I swear SC1 had rewinding in its replays. Or at least jumping to the past. And from what I remember, SC1 replays recorded all user inputs, timing data, as well as w/e the unit AI (pathfinding and auto attack) did. This would cause some problems across patches which would make previous replays glitchy since something about the unit stats would change. For example, if a unit had 45 hp and then upgraded to 50hp in a patch and the replay had a unit kill the 45 hp unit and immediately leave, then in the patched replay, you would just have a 5hp wounded unit left standing there.
There were all sorts of tools for analyzing replays. They did contain ALL user inputs, so you could map a players APM second to second through the entire game, and you could also break out what percentage of their clicking was spam, and what were actual commands.
Representing time in a game requires some way of slicing a time delta into discrete slices that you can run processing on it; so in the end every timing model comes down to "use a time delta directly within your simulation code" or "chunk it into frames and store or drop the remainders." The latter option is almost a given if you want your results to be stable and deterministic, it's just a matter of _when_ you apply the frames.

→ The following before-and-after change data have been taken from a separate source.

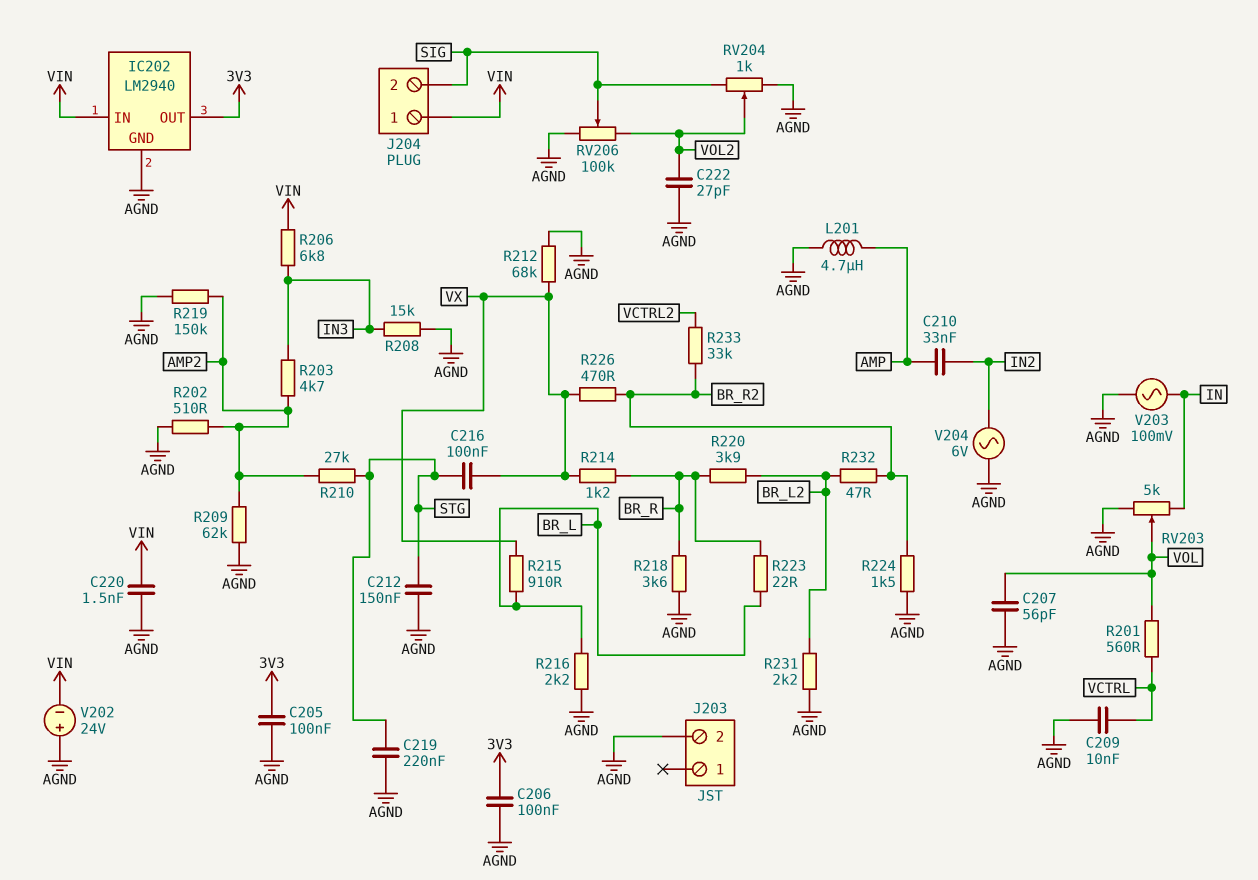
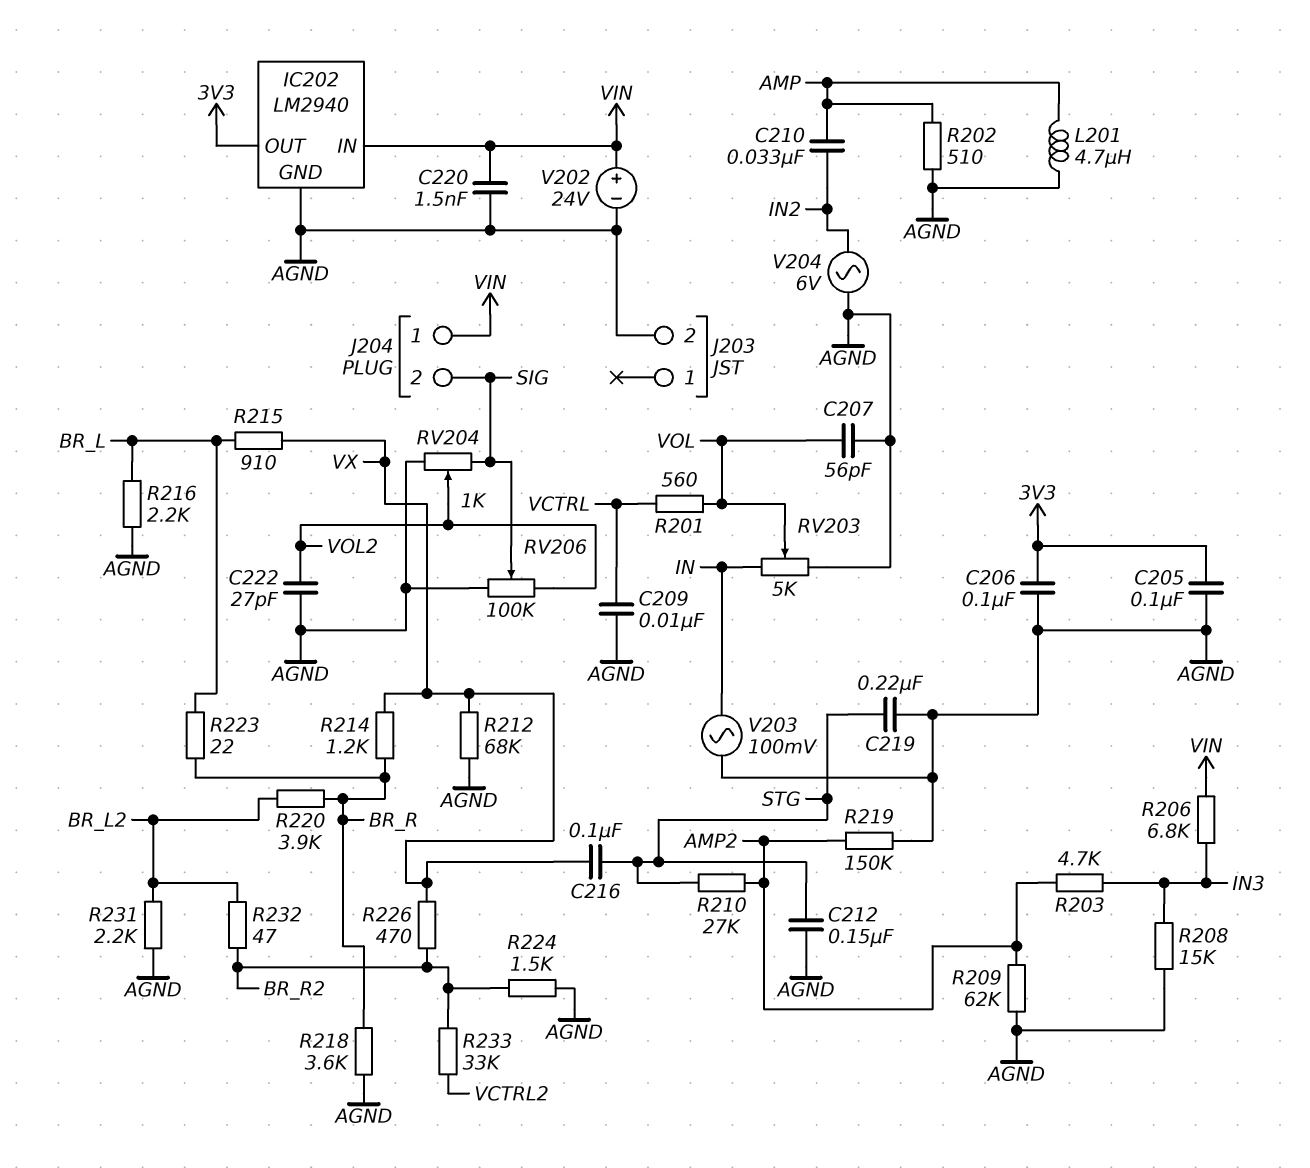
R202: 510 (AGND, AMP2) -> 510 (AGND, AMP)
V202: 24V (plus AGND, minus VIN) -> 24V (plus VIN, minus AGND)

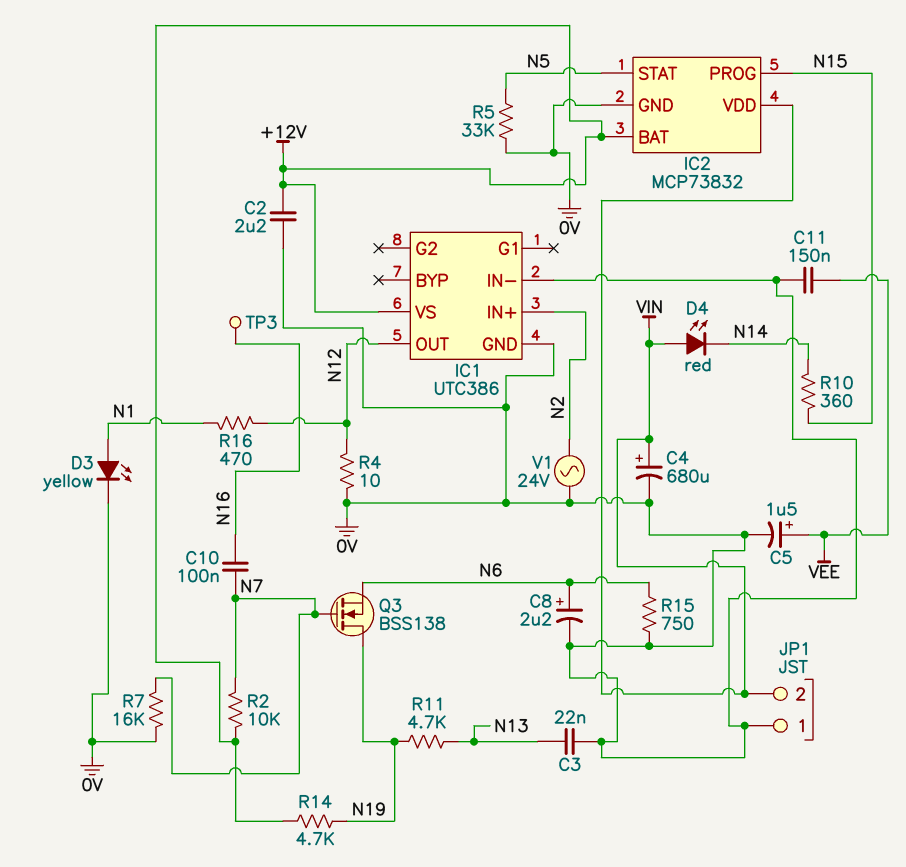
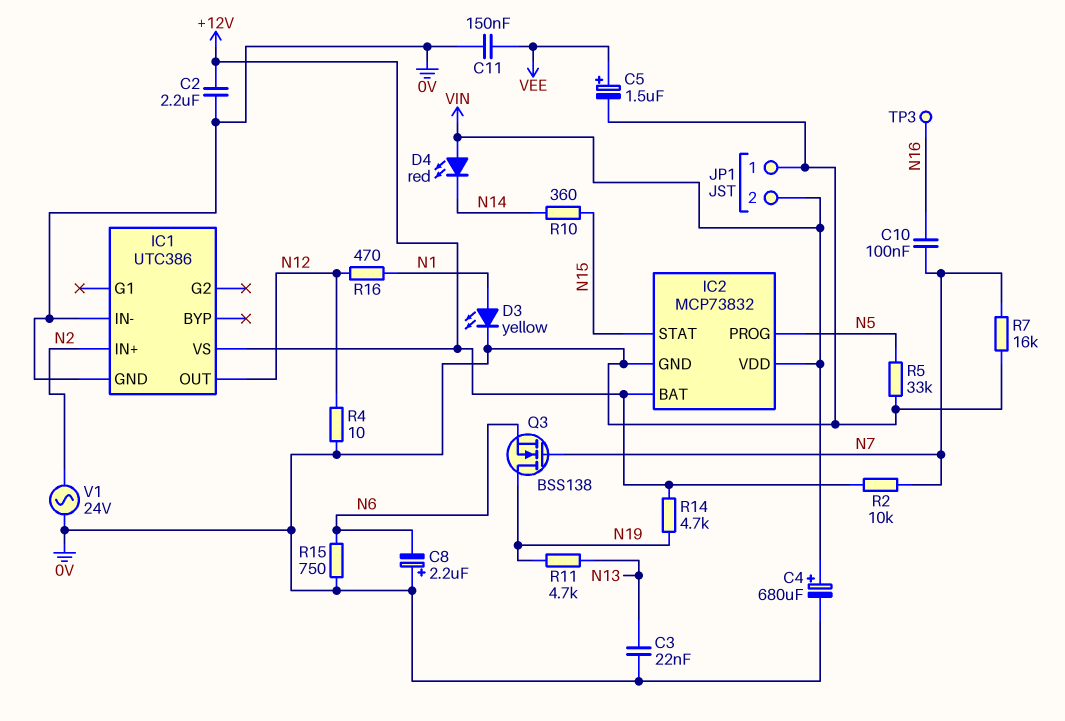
C8: 2.2uF (plus N6, minus 0V) -> 2.2uF (plus 0V, minus N6)
IC2 pin PROG: N15 -> N5
IC2 pin STAT: N5 -> N15

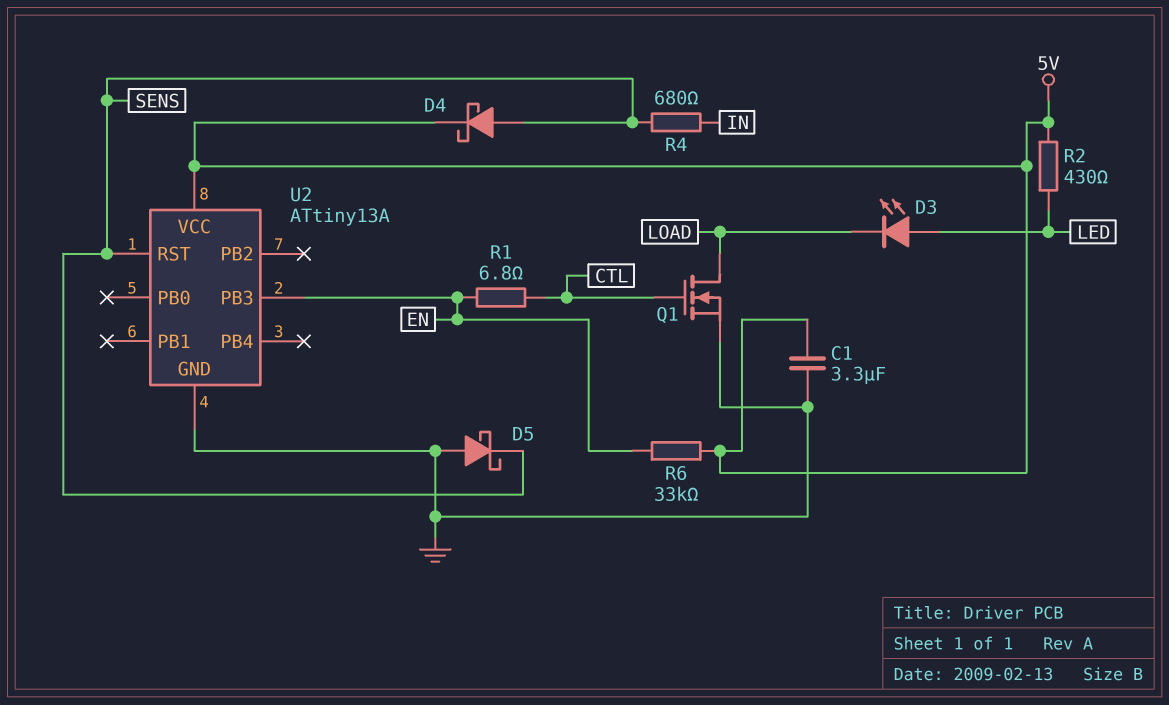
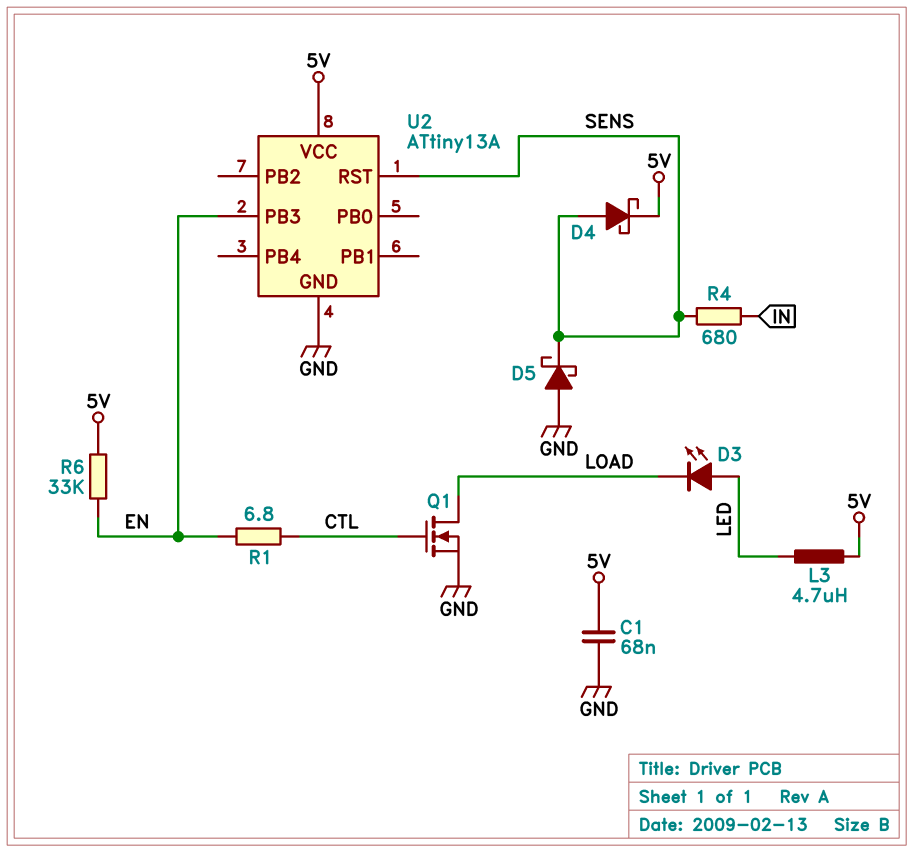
C1: 3.3uF (5V, GND) -> 68nF (5V, GND)
L3: none -> 4.7uH (5V, LED)
R2: 430 (5V, LED) -> none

In my case, before the refactor I had each segment of the simulation(AI, spawners, physics, etc.) running independent frame chunks from the same dT. The problem is that in a loop that looks like:
ai.update(dT); phys.update(dT); spawns.update(dT);
If dT is large enough, then AI will run multiple times before ever hitting physics, causing some bizarre behaviors that may or may not be acceptable(in my case, not).
My solution was to change it to:
while (dT>fixdT) { ai.update(fixdT); phys.update(fixdT); spawns.update(fixdT); dT-=fixdT; }
This way, no one piece of code can race ahead of the others, but the option is still there to let some things run only every n frames(including fractional amounts).
Another thing I had to do for stability was a full reset on everything. Pre-refactor, I let Box2D stay "warm" and just removed all bodies, but this turned out to affect determinism - and proved worse for start times than a cold restart, anyway.